The first post* discussed how the framer used the geometry of the 3/4/5 Triangle to layout the floor, the bents, the walls and windows, the roof and steeple. After the framers made the building 'tight to the weather', joiners would often be responsible for the finish work: window sash, doors, molding. Different trades had different skills and tools.
I think this division of labor happened here.
The church front on a cloudy day in October. It is a handsome building. It is also a box decorated with boards and moldings. That's what I am looking at in this post.

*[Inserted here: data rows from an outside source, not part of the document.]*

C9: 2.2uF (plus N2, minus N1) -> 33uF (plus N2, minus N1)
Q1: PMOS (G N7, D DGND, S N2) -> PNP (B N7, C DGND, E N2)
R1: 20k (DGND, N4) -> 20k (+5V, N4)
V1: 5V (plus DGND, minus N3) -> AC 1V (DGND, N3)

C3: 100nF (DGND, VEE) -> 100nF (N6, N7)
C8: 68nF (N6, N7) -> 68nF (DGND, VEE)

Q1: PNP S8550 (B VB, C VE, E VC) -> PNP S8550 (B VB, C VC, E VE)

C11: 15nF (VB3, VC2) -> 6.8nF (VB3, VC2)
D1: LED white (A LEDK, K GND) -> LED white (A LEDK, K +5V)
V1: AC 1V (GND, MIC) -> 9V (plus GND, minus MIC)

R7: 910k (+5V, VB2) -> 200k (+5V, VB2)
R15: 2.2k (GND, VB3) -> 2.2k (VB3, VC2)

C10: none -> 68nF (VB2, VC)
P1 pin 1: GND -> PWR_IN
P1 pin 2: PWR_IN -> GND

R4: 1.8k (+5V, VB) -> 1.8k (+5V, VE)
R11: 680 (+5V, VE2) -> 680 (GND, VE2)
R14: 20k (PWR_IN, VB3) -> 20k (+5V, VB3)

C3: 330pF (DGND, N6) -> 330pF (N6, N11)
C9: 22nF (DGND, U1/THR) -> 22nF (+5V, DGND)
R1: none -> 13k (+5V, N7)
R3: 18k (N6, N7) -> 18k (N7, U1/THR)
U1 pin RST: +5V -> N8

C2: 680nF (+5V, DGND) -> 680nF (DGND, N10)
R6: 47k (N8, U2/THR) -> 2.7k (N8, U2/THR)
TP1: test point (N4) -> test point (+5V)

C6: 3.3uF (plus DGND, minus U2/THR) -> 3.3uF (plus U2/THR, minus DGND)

The HABS drawing is below.
The congregation expected that this box with a roof would become a modern Greek Revival church.
Of course the joiner was considering the pediment, the frieze, the architrave. the water table. He also needed to lay out a facade which has grace and rhythm as well as symmetry.
Here is the geometry of the facade as the framer knew it: 3 bays with their height from the floor to the roof trusses, their width between the corner posts, and a door, centered but of undetermined dimensions. The windows are centered within the 3/4/5 rectangles of the frame's rhythm. Their shape is 2- 3/4/5 rectangles.
I think, the joiner chooses to balance the windows first, to set them as supporting wings to the central door. The corner boards grew to become paired columns balanced by 2 more columns on the other side of the windows. Note that the columns are not on the lines of the bays, therefore the center bay is slightly wider than the side bays. The window bays became back drop to the central bay with its double door and paneled transom.The joiner 'adjusted' the geometry; but the window bays' symmetry is so strong it is hard to catch. The tall, broad main door, recessed in the main bay, then surrounded by the columns and the frieze, becomes the focus.
The joiner 'fooled the eye' and created a dynamic facade, much better than 3 equal rectangles would have been.
The framer built the base which supported the steeple. Its dimensions at the roof are based on the 3/4/5 Triangle.
The steeple uses neither the geometry of the frame nor that of the front facade. It is a series of blocks, decreasing in size, with their corners clipped. The design uses the square and the circles that fit within and without it. Was it the work of the same joiner? **
The HABS drawing shows the steeple sections.
Here I have added the circles - In 'A' the red circle is outside, the green inside. In 'B' that green circle is now outside, a new smaller red circle inside. 'C' continues the progression with the red circle from 'B' now the outside. The green circle of 'C' is the base of the spire.
The steeple layout follows the drawings of James Gibbs in his book "On Architecture", published in England in 1728. Copies were in the Colonies, available to builders. I have written about Gibbs' steeples here: https://www.jgrarchitect.com/2022/02/james-gibbs-steeples.html
These HABS measurements are too simple for an in depth study of the steeple geometry.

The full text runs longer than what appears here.